Luttes d’influence ou culture du résultat?
Or, à peine le pouvoir consolidé, des signaux inquiétants émergent. Des courants internes s’activeraient déjà. D’un côté, les partisans d’une rupture totale: écarter les ministres associés à l’ancienne équipe pour installer de nouveaux visages, souvent proches politiquement. De l’autre, ceux qui plaident pour une ligne de compétence et d’efficacité, indépendamment des appartenances.
Le parti pense que le pays n’a plus le luxe des recompositions partisanes. Il ne s’agit pas de recycler des alliances sous couvert de représentation élargie. Il s’agit de produire des résultats mesurables, immédiatement.
La sécurité ne se décrète pas. Elle se constate. Elle se voit. Elle se vit.
Six semaines pour prouver l’autorité de l’État
Le gouvernement joue gros. Dans les six prochaines semaines, un signal fort doit être envoyé: la réouverture sécurisée d’au moins un corridor vital reliant la capitale aux grandes régions du pays, la RN #1 vers le Nord, la RN #2 vers le Grand Sud ou la RN #5 vers le Plateau Central.

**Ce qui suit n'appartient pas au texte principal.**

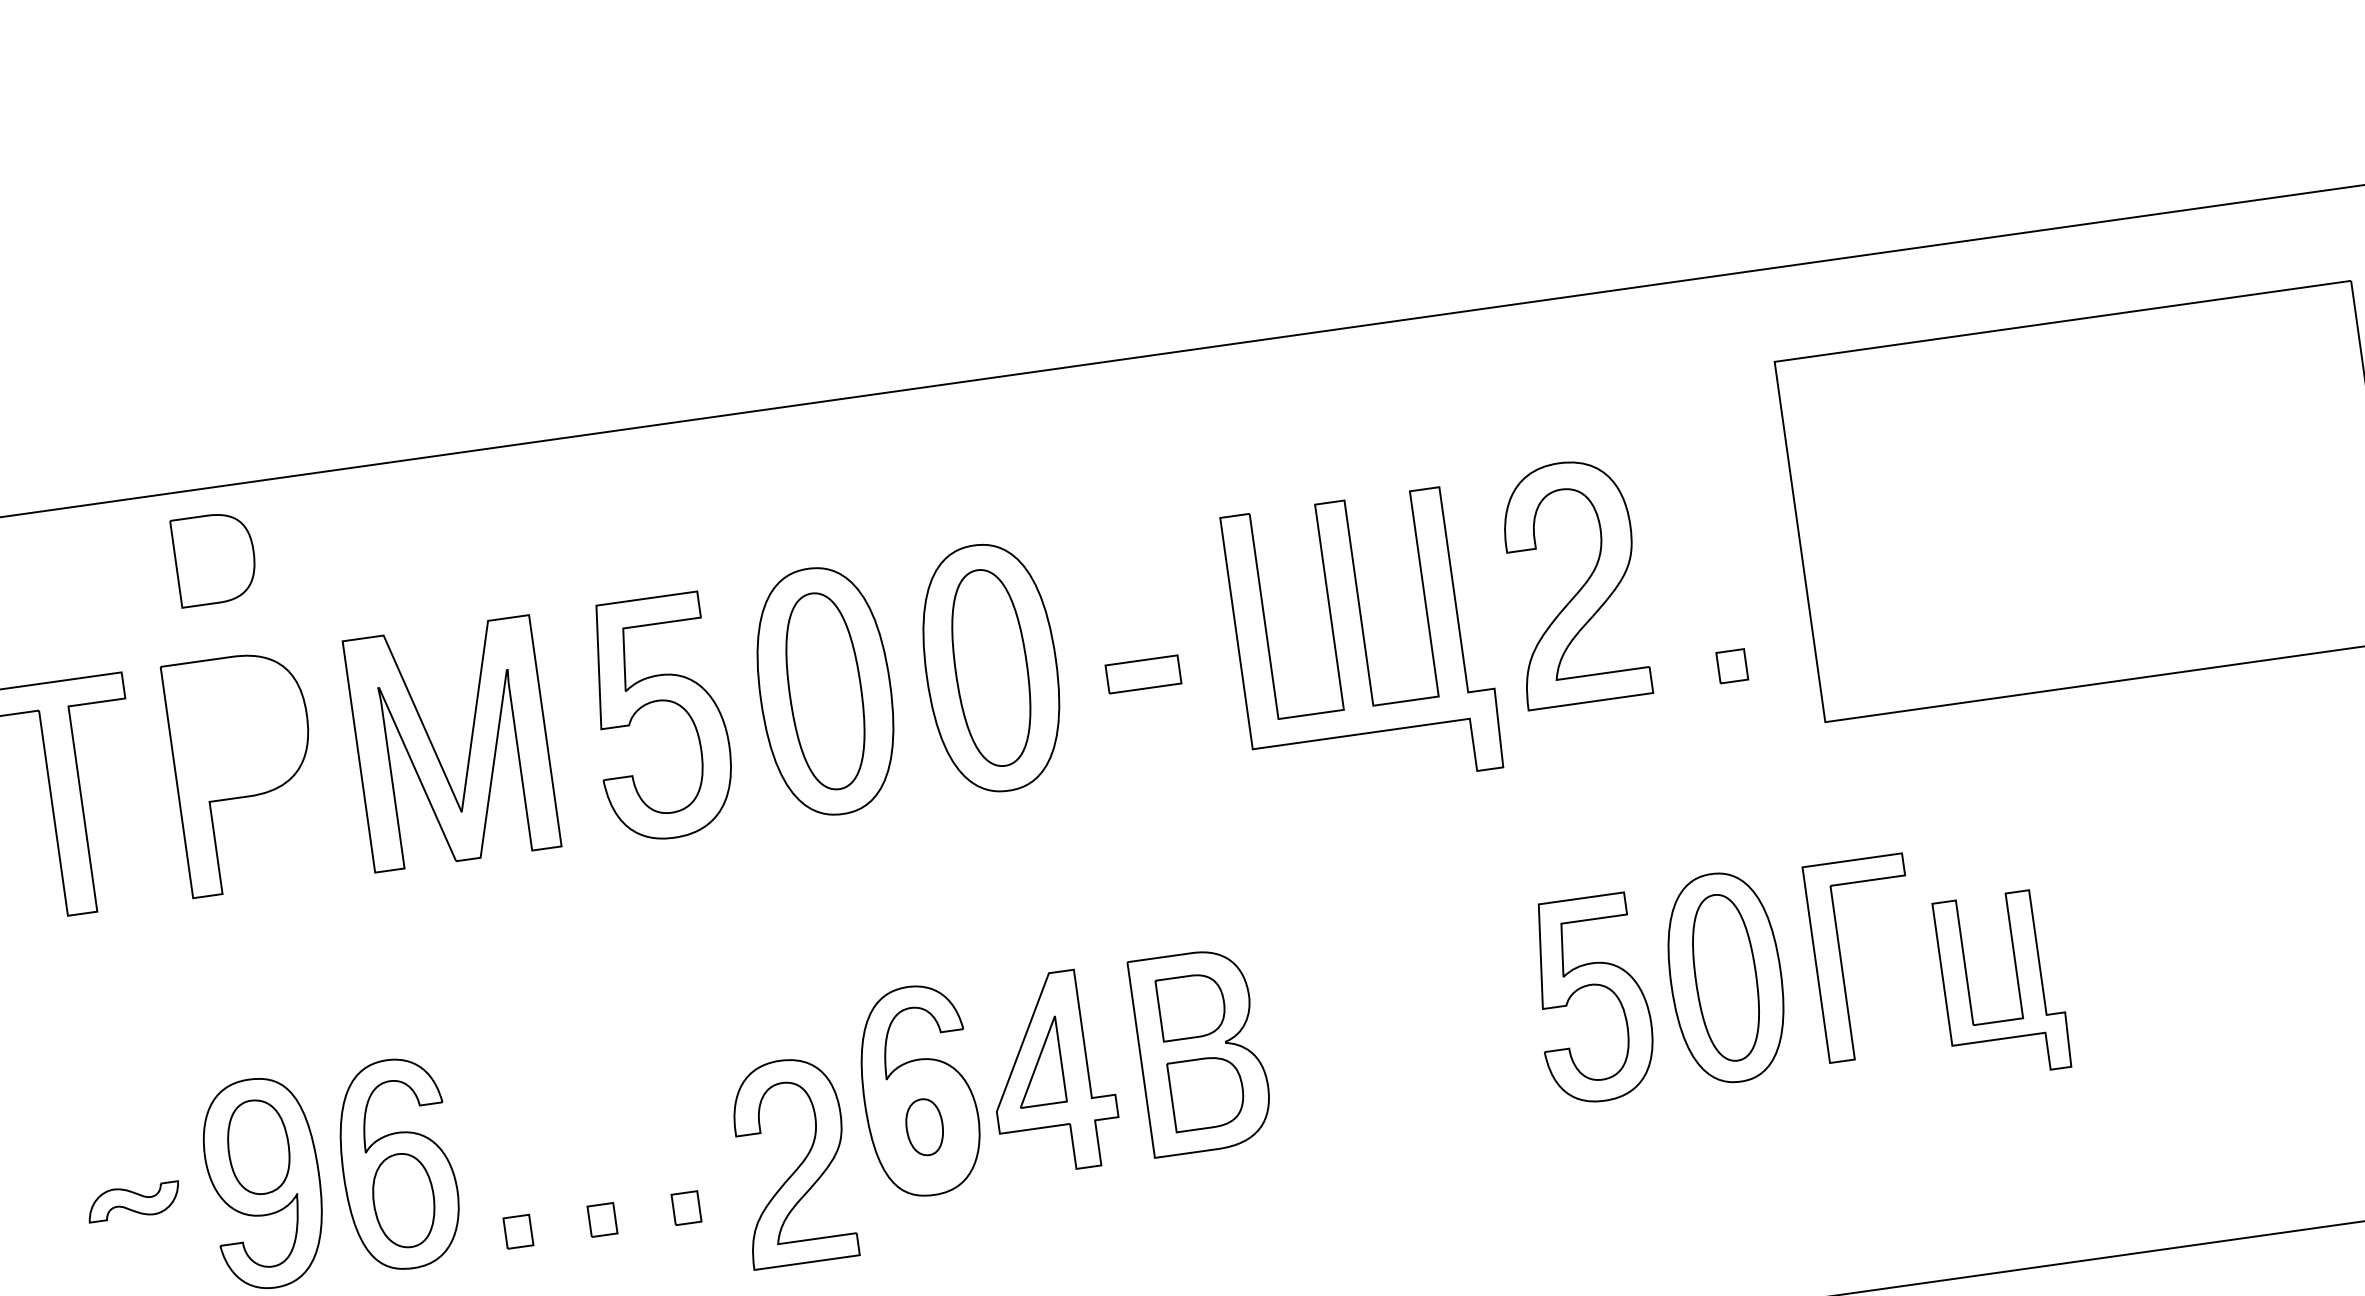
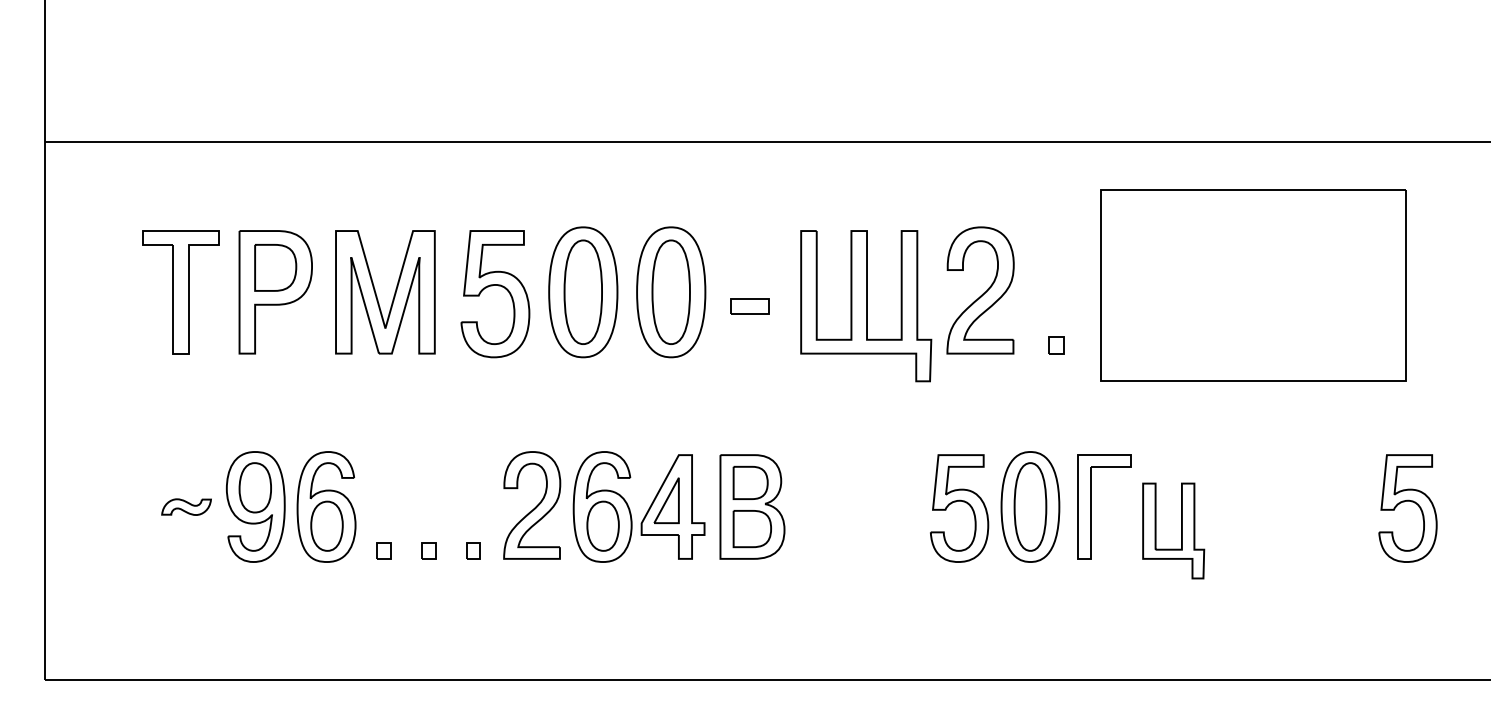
part: (214, 558) -> (275, 267), moved
part: (923, 1126) -> (602, 525), size x1.67
part: (793, 1161) -> (532, 505), moved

Sans action tangible sur un axe stratégique, le message sera clair: hésitation, fragilité, incapacité. «Dans le contexte actuel, l’hésitation équivaut à un aveu d’impuissance» avance le parti.
«Ce gouvernement n’est pas en période d’apprentissage. Il est en période d’évaluation» ajoute le message.
Cap sur les résultats ou la chute annoncée
Pour le parti FUSION des Sociaux-Démocrates Haïtiens, la priorité doit être immédiate: concentrer toutes les ressources politiques, sécuritaires et administratives sur la reconquête des axes nationaux stratégiques et la stabilisation effective du territoire.
La FUSION appelle à une gouvernance responsable, compétente et orientée vers les résultats, loin des logiques de partage partisan. Elle plaide également pour un dialogue transparent et sincère entre les forces vives afin d’éviter une nouvelle impasse institutionnelle.
«L’équation est simple: restaurer l’autorité de l’État, sécuriser le territoire, ouvrir la voie à des élections crédibles», martèle le PFSDH.
«La mission est courte. Le temps est compté. Les résultats doivent parler. Sinon, le verdict politique tombera plus vite que prévu», conclut le message.